Today is my first full day of school even though I won’t be teaching for the next week due to the students’ mid-term exams. I arrive, greet the Korean staff with a few annyeong-haseyos and have barely sat down at my desk when my co-teacher greets me with the news that another English teacher is waiting to take me to the hospital for my medical exam. We arrive at the smallest hospital I’ve ever seen – apart, perhaps, from what I would expect to find on a battlefield – and I’m told that this is the best hospital in Gunsan.
I enter with fake bravado and ask for a medical exam. The pressure seems to mount as I’m subjected to a series of tests that seem to have ‘correct’ answers assigned to them in the typical Korean fashion. First, I’m told to read numbers of varying degrees of legibility in a patterned book – apparently, this is my eye test. I get the nod that I’ve done well and we proceed to a strange looking contraption that has a tunnel-like thing which seems to be where I am to place my head. I’m dubiously lowering my head to the tunnel, wondering what unexpected creature is going to jump out at me, when the nurse grabs my hand and pulls it through until my upper arm is encased by the tunnel: it’s a blood pressure machine. I know the answer to this test won’t be good so I smile sheepishly knowing that I’m about to fail this section of the test.
Mortifying moments
A cool sweat slowly breaks across my brow as I’m hurried to the X-ray room. There, I’m told to change into the prescribed gown in a dressing room that is literally a curtain covering a steel locker in which only a contortionist could successfully change. I think my colleague is starting to wonder what is taking me so long when I emerge feeling very naked; after all, the gown is designed for Korean women half my size and I don’t have any safety pins on me to alter the dress a la Liz Hurley in the 90s.

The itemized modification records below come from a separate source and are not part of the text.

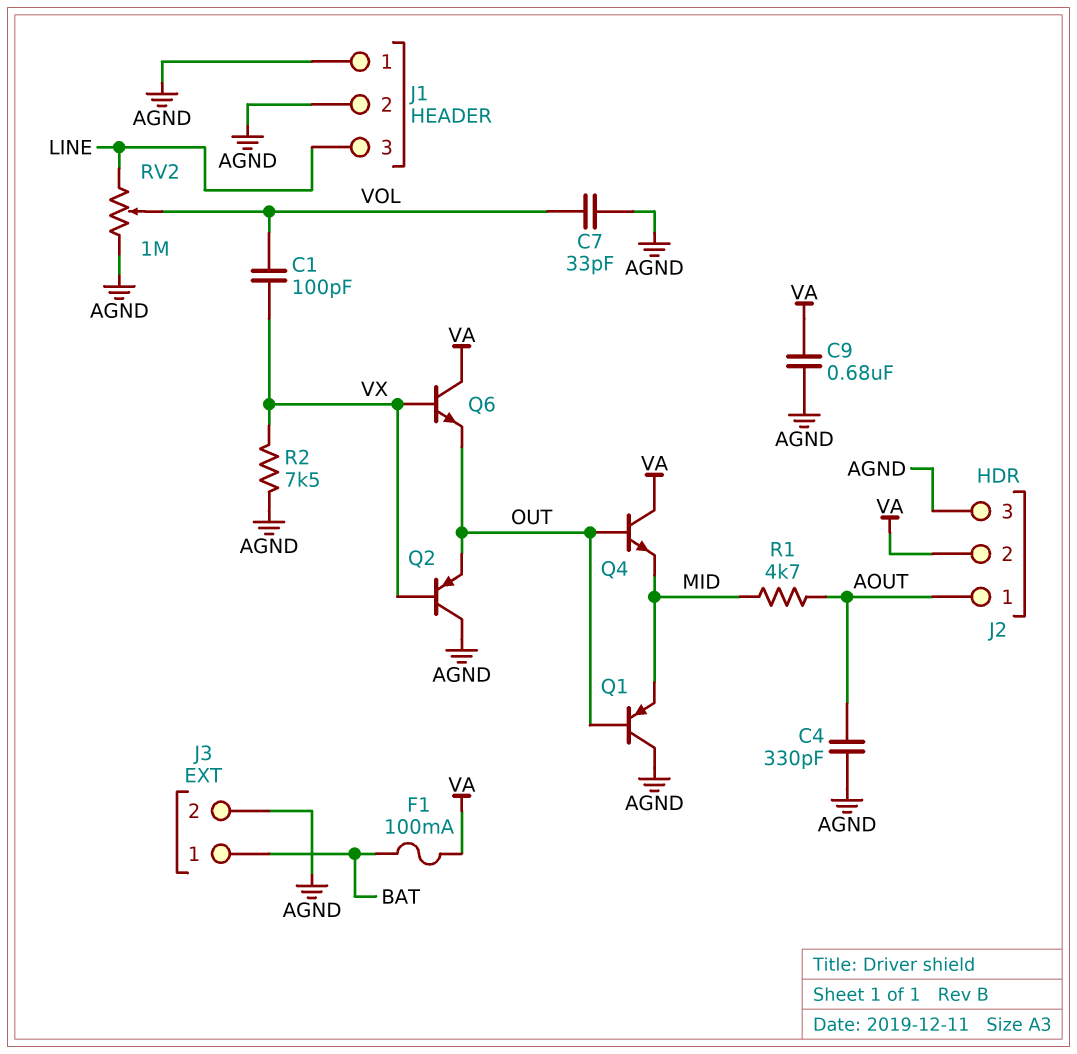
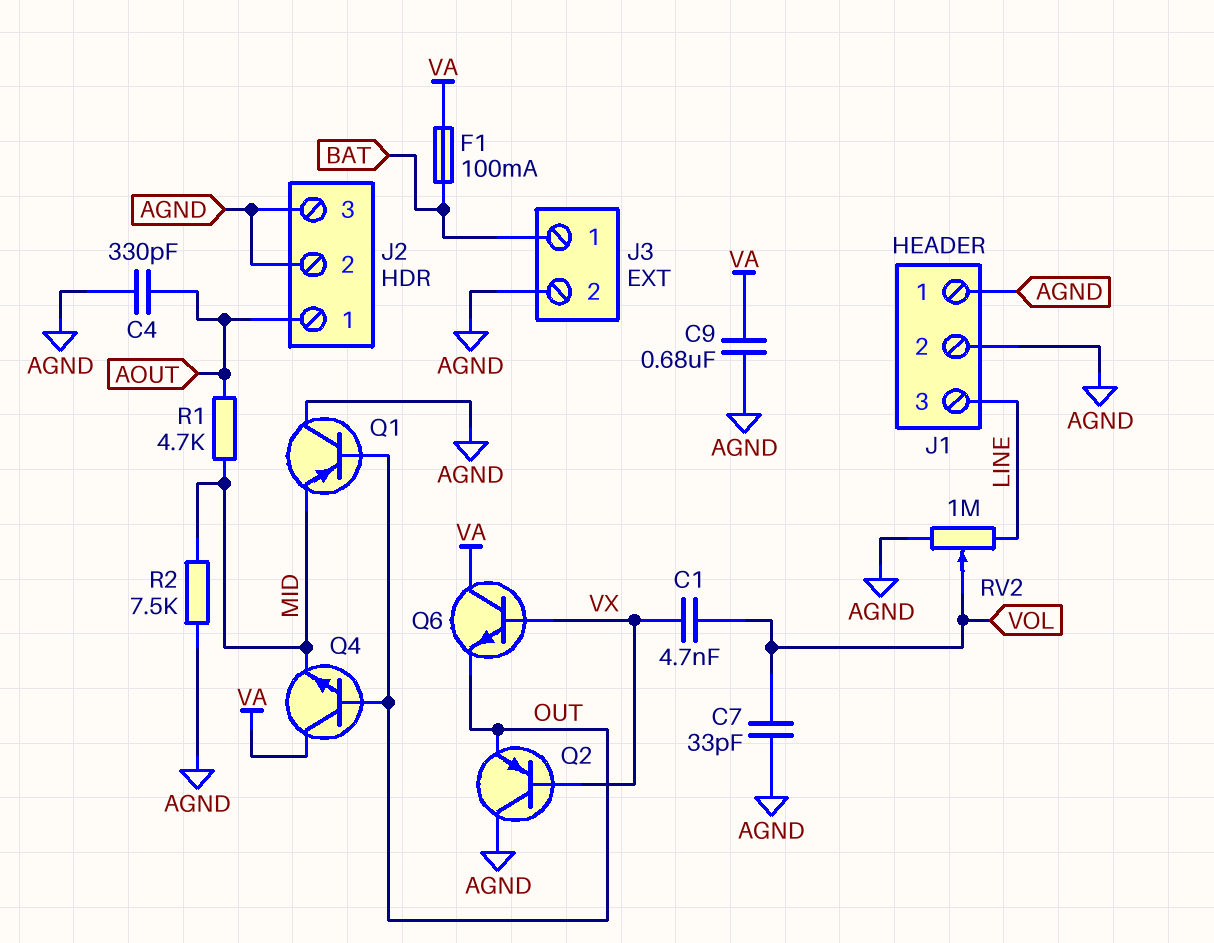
C1: 100pF (VOL, VX) -> 4.7nF (VOL, VX)
J2 pin 2: VA -> AGND
R2: 7.5k (AGND, VX) -> 7.5k (AGND, MID)

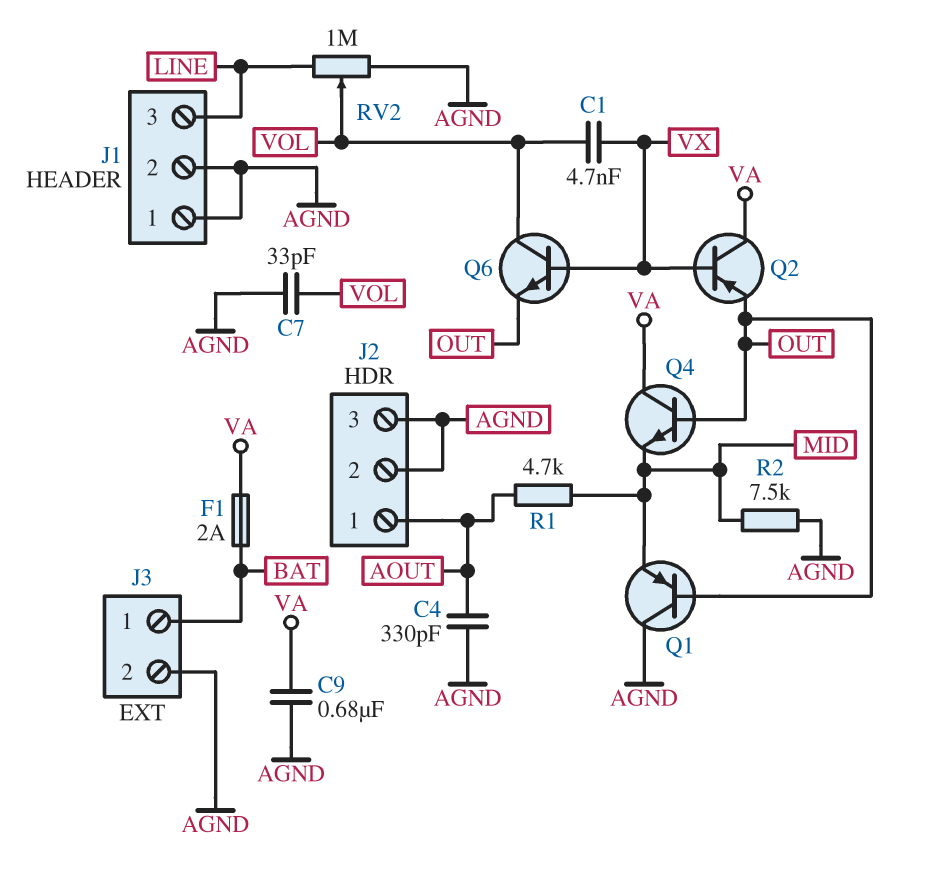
F1: 100mA (BAT, VA) -> 2A (BAT, VA)
Q2: PNP (B VX, C AGND, E OUT) -> PNP (B VX, C VA, E OUT)
Q6: NPN (B VX, C VA, E OUT) -> NPN (B VX, C VOL, E OUT)

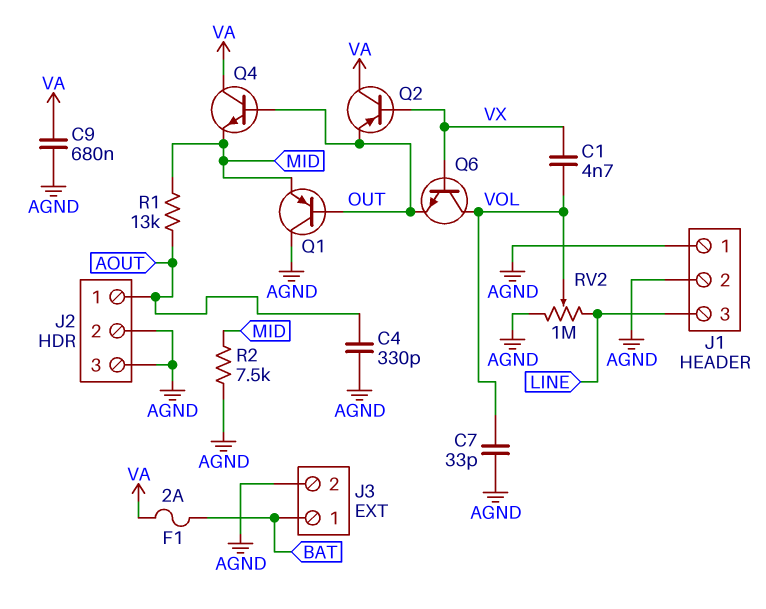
R1: 4.7k (AOUT, MID) -> 13k (AOUT, MID)

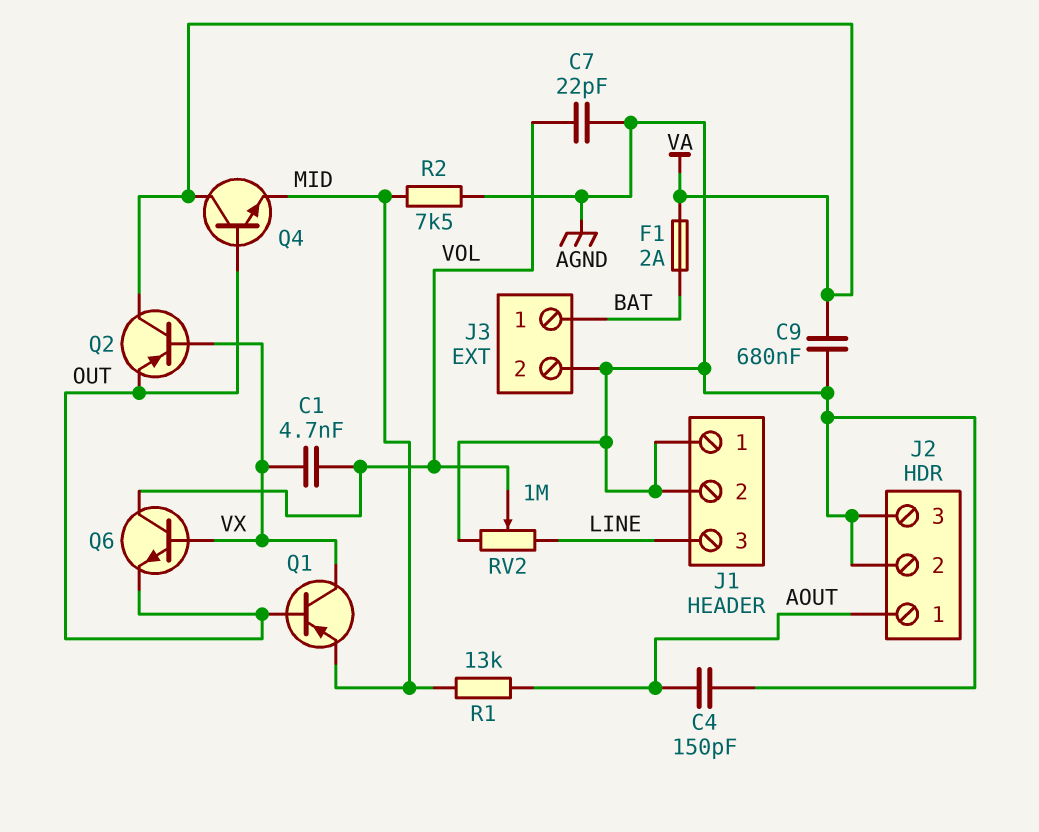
C4: 330pF (AGND, AOUT) -> 150pF (AGND, AOUT)
C7: 33pF (AGND, VOL) -> 22pF (AGND, VOL)
Q1: PNP (B OUT, C AGND, E MID) -> PNP (B OUT, C VX, E MID)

I smile through two chest x-rays, get dressed and rush off for a blood test. Instead, I have another eye test. This one is similar to those back home except for the fact that the letters are all written in Hangeul which I can neither read nor understand. The administrator points to a character and I shrug my shoulders in response. I feel slightly put out when he asks my colleague if I can actually read – she delicately points out that I can’t read Hangeul. Ah…okay. Numbers are written identically in English and Hangeul so he points to these instead. We don’t get very far before he says that I need glasses, which I already have. I think he’s wondering if I’m an idiot or just illiterate at this point. With glasses in place, I fly through the test and pass. Next, it’s the hearing test: identify whether the ‘beep’ is in the left ear or the right and indicate this by raising the corresponding arm. One beep per ear and I’m done. I sit down, ready for the dreaded blood test, and feel deceived when my colleague explains that a urine test is now required.
More mortifying moments
I’m all but dragged down a flight of stairs to the nearest loo where, for the second time in less than a week, I find myself squatting over a cup to provide a urine sample in my bid to become a Guest English Teacher in Korea . I wonder if an overdose of mortification will show up in the almost non-existent sample my suddenly shy bladder reluctantly provides. Back in the lab, I hand over my arm as my veins sprint for cover at the sight of the needle. The tests have only taken about 20 minutes in total. I have my blood pressure taken one more time, hand over another 25 000 won and force myself not to run screaming from the building. Back at school, I’m just in time for some ‘cheesy cake’ to celebrate the birthday of a Korean colleague in my office whose name I still can’t pronounce.
Most of the day passes in a blur and suddenly my colleague is at my side telling me that I need to go back to the hospital urgently to provide further samples for testing. Do I really look so suspicious? 17:00 arrives and I wearily return home. A short nap turns into a mini coma.